[Lexicog] Sorting

Koontz John E john.koontz at COLORADO.EDU
Mon Mar 22 18:08:43 UTC 2004


On Mon, 22 Mar 2004, David Frank wrote:
> It looks like what you called a sorting handle is what I was calling an
> alphabetic key when applied to a dictionary record.

Precisely.  I think I missed the implication of what you said.

> My practice and my proposal was to keep an alphabetic key as part of each
> entry, but it would be a nonprinting field and used only for sorting.

This is great if you can sort on auxiliary keys.  I think some programs
more or less unite the concepts of sorting key and headword.  I forget how
this works in Shoebox.

> An advantage of keeping it as part of the entry is that you could, for
> example, manually convert "an bagay" to BAGAY AN if you want it to sort
> after "bagay", but keep the default order in other cases, depending on
> which word in the phrase you want to use as the basis for sorting.

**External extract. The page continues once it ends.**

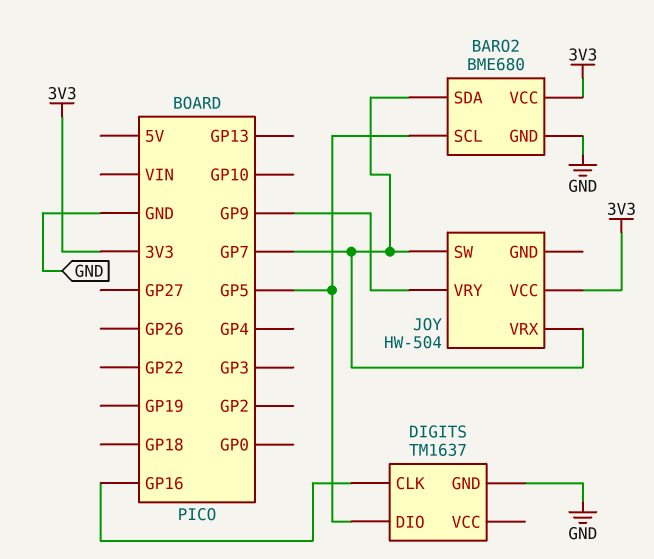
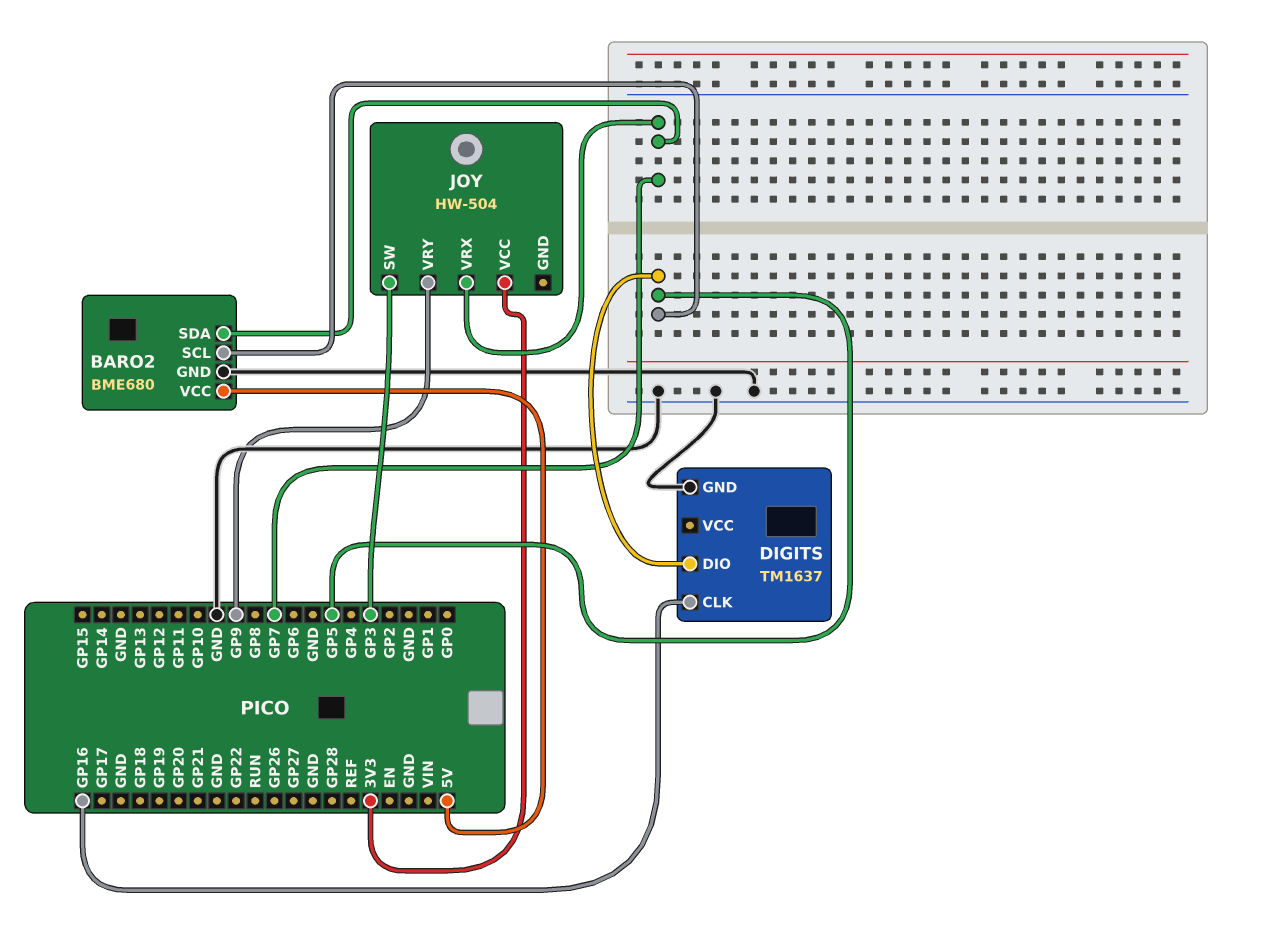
BARO2 pin VCC: 3V3 -> 5V
JOY pin SW: GP7 -> GP3

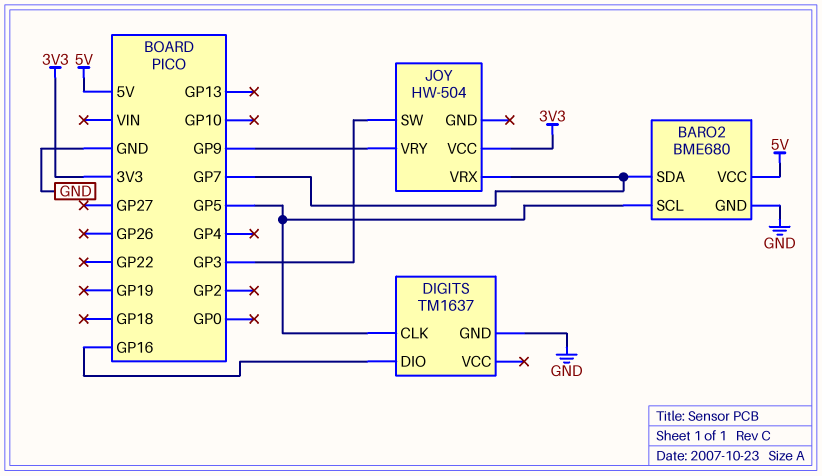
DIGITS pin CLK: GP16 -> GP5
DIGITS pin DIO: GP5 -> GP16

This would be necessary if some such transformations were arbitrary, but
if the folding you mention is always done for an-, it would be nice to
have that rule-based as well.  I don't know if anything supports that kind
of rule, though I think it would be a very useful thing to have along with
being able to define collating orders, internally ordered equivalence
classes, invisible characters, etc.

I've done things with program-based folding, e.g., extracting Siouan
instrumental roots by extracting all forms which had the right syllables
in the right place in the initial prefixes, "folding" them right after
that, and sorting together the resulting list.  E.g., i'gase => se, i'ga-,
in which ga is the instrumental, which can be preceded by a locative i-,
too, so that both ga- and i'ga- are "instrumental sequences."  One could
imagine using a regular expression to define a folding point, but it might
be more practical in many cases to be able to define an invisible
character (space, #, etc.) that marks a folding point.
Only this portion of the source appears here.